Various power and/or communication signals may be transmitted through the pipe segments via a “wired pipe” configuration. Such configurations include electrical, optical or other conductors extending along the length of selected pipe segments or string segments. The conductors are operably connected between pipe segments by a variety of configurations.
One such configuration includes a threaded male-female configuration often referred to as a pin-box connection. The pin box connection includes a male member, i.e., a “pin end” that includes an exterior threaded portion, and a female member, i.e., a “box end”, that includes an interior threaded portion and is configured to receive the pin in a threaded connection.

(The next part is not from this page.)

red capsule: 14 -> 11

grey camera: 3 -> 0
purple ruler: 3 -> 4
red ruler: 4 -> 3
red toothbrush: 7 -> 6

Some wired pipe configurations include a transmission device mounted on the tip of the pin end as well as in the box end. The transmission device, or “coupler,” can transmit power, data or both to an adjacent coupler. The coupler in the pin end is typically connected via a coaxial cable or other means to the coupler in the box end.
Disclosed herein is a wired pipe joining system for joining wired pipe segments having first end, a second end, a first coupler in the first end, a second coupler in the second end, and a transmission medium in communication with the first and second couplers. The system includes a lower clamp configured to hold a top pipe segment and a top rotation arm to guide a first end of a new pipe segment into a second end of a top pipe segment. The system also includes a top coupler measurement device configured to connect to a second end of the new pipe segment and receive a signal from a second coupler in the second end of the new pipe segment and a controller that causes the top rotation arm to move the new pipe segment to cause the signal received by the top coupler measurement to be maximized.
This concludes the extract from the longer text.